DR. VOLF: Well, let me tell you a bit about how I think of relationships, especially in the context of enmity, how I think about identity in the context of enmity because what one witnessed in the former Yugoslavia is certainly, if you want, purification of identity. Serbian identity, Croatian identity had to be pure. All extraneous elements had to be pushed out. The soil had to be pure, blood had to pure, language had to be pure. You can see different groups associate with these phrases. And this logical purity that wants to drive out of self-perception of that particular group. And yet it is very clear from the start, and sometimes I’m teasing my fellow Croatians, and I said, `Well, you can rant about it, you can be furious about it, but it is the fact that you would not be a Croatian if you did not have Serbian neighbors. It’s only the fact that you’ve had Serbian neighbors for I don’t know how many centuries that you can be defined as Croatian, as who you are. So you can push that out as much as you want, it still remains part and parcel of your identity.’ And therefore then when you start talking about embrace, it is really in a sense recognition that we have been from the start shaped by another, especially a person with whom we are in conflict. And so you have a much more complex identity. Then possibly you may come to the point where you would open yourself for the other, and you would say, `Well, the fact that the other is part and parcel of who I am, that’s good. That’s who I am,’ right? And so I can invite the other to be present while at the same time still maintaining the boundary.

MS. TIPPETT: This is a hard thing that you’re talking about. I mean, you know, you give an example also in some of your writing about a colleague of yours who’s Cuban speaking with an elderly woman…

DR. VOLF: Oh, that’s wonderful. Yeah.

MS. TIPPETT: …in his mother’s Cuban neighborhood and she says, `Tell me, Father, will Castro be in heaven?’ And he says, `Yes, possibly.’ And she says, `Well, I don’t want to go there.’ And you say we all have our Castros.

DR. VOLF: Right.

MS. TIPPETT: And sometimes it’s not that distant. I mean, it could be our next door neighbor.

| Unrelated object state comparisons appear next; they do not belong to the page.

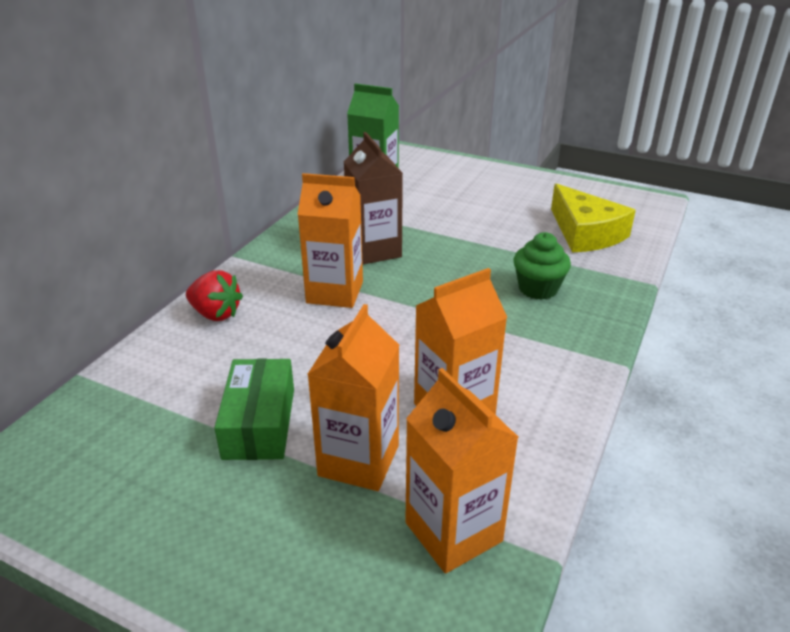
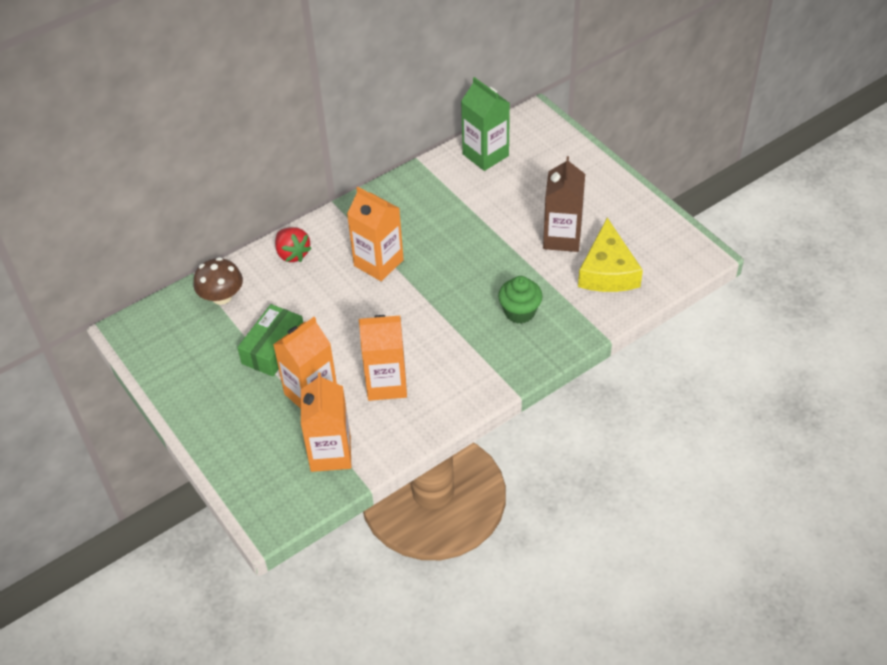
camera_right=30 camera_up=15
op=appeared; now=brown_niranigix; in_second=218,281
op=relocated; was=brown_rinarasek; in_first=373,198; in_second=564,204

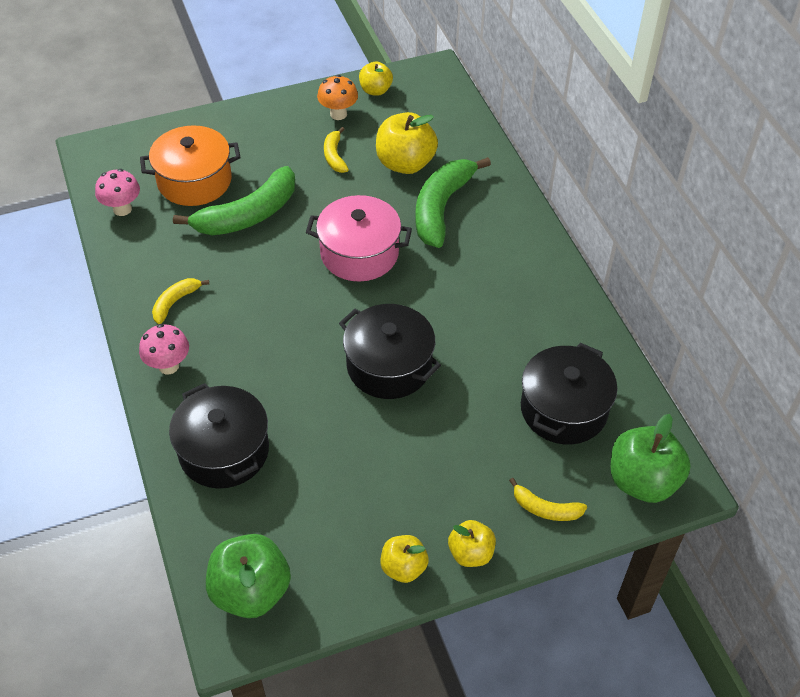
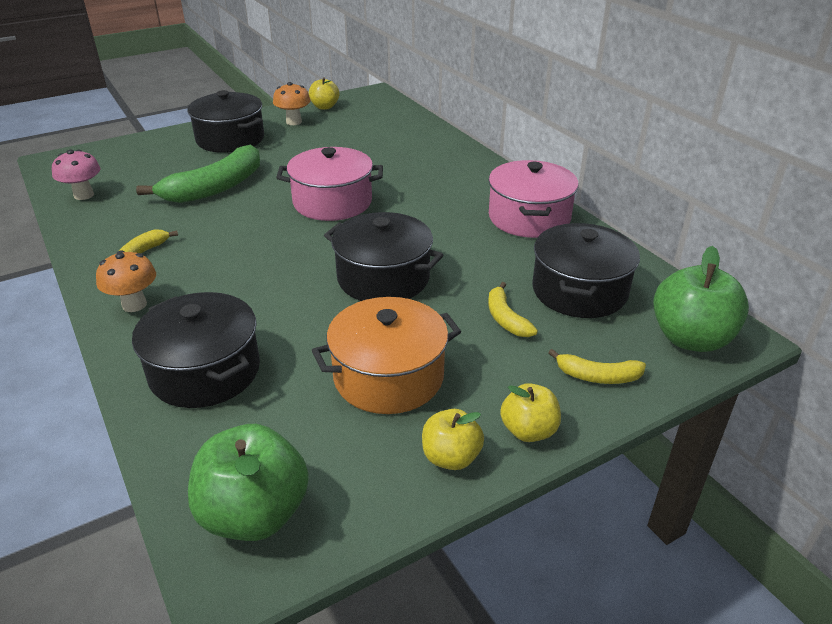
camera_right=-10 camera_up=-15
op=missing; was=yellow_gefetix; in_first=407,143
op=missing; was=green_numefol; in_first=453,202
op=appeared; now=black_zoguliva; in_second=225,121
op=appeared; now=pink_zoguliva; in_second=534,199
op=relocated; was=orange_zoguliva; in_first=190,165; in_second=386,355
op=relocated; was=yellow_numefol; in_first=336,150; in_second=513,309
op=colour; was=pink_niranigix; now=orange_niranigix; in_first=164,349; in_second=126,281

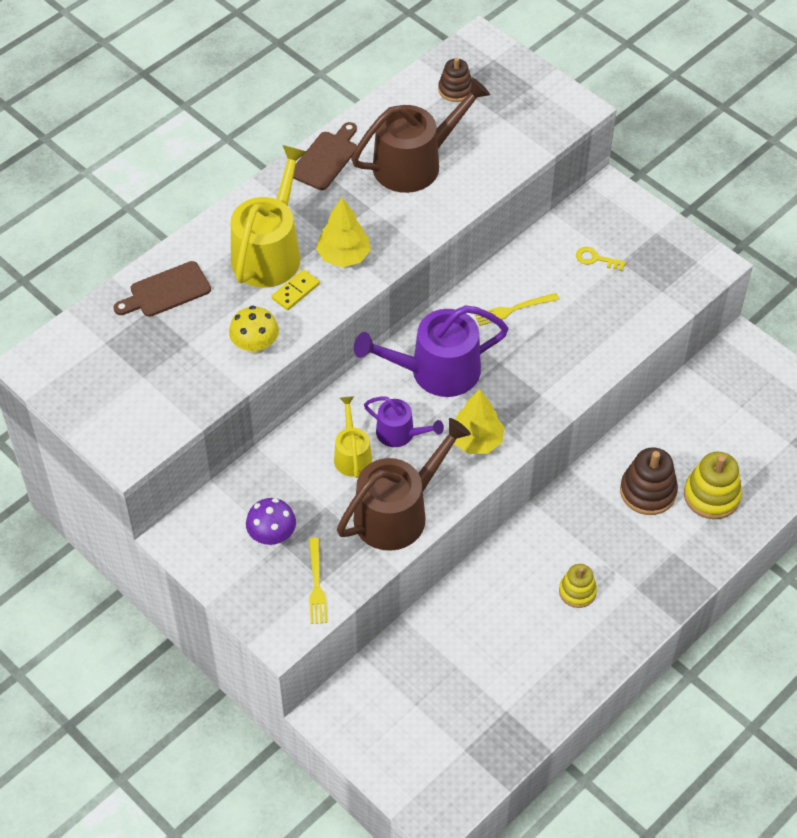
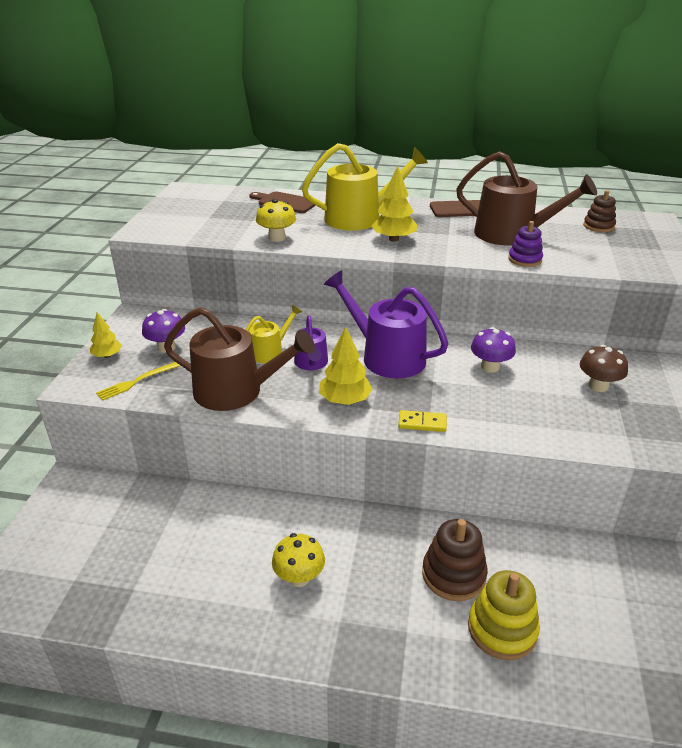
camera_right=55 camera_up=-20
op=appeared; now=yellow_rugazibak; in_second=106,335
op=appeared; now=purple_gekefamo; in_second=525,244
op=relocated; was=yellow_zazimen; in_first=296,290; in_second=422,421
op=exchanged; was=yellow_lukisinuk; now=purple_niranigix; in_first=516,309; in_second=493,350
op=exchanged; was=yellow_gekefamo; now=yellow_niranigix; in_first=578,586; in_second=298,560
op=exchanged; was=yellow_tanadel; now=brown_niranigix; in_first=601,259; in_second=604,368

DR. VOLF: Of course. Of course. Well, we ought to think most, statistically, most violence that happens in the world does not happen in battlefields between nations. It happens in living rooms, right? Between people who share often the same faith, the same, generally, the same outlook on life. And it happens for exactly the same reason why my two-year-old and my six-year-old fight. One wants what the other wants too, right? A similar desire. Or one wants and the other one doesn’t want something done, right? And I have all sympathies with this Cuban woman who thought, `Well, if Castro ends up in heaven, no thanks. That’s no heaven for me,’ right? But on the other hand, when I reflect about this as a Christian, it seems to me that at the heart of the Christian tradition is a particular way of relating to those who are our enemies, a typical way of relating toward our enemies. You can see that whether in politics, you can see that at homes. `Yes, well an enemy is an enemy, a friend is a friend.’ You divide the world into friends and enemies. You use force to hold enemies in check, and you reward your friends. That’s how life is run, right? Now, Christian faith has an alternative politics, if you want, to this type of kind of Hobbesian, if you want, politics, and that is that you may certainly want to protect yourself from your enemies, but what you also want to do is you want to befriend your enemies. That’s what Christian faith is, if you want, all about. Because God has befriended humanity when humanity was still God’s enemy and pursued humanity precisely in humanity’s enmity to God. Now, I think that that lies at the very heart of the Christian tradition, at the very heart of our faith, and it seems to me that it ought to lie at the very heart of our daily practices.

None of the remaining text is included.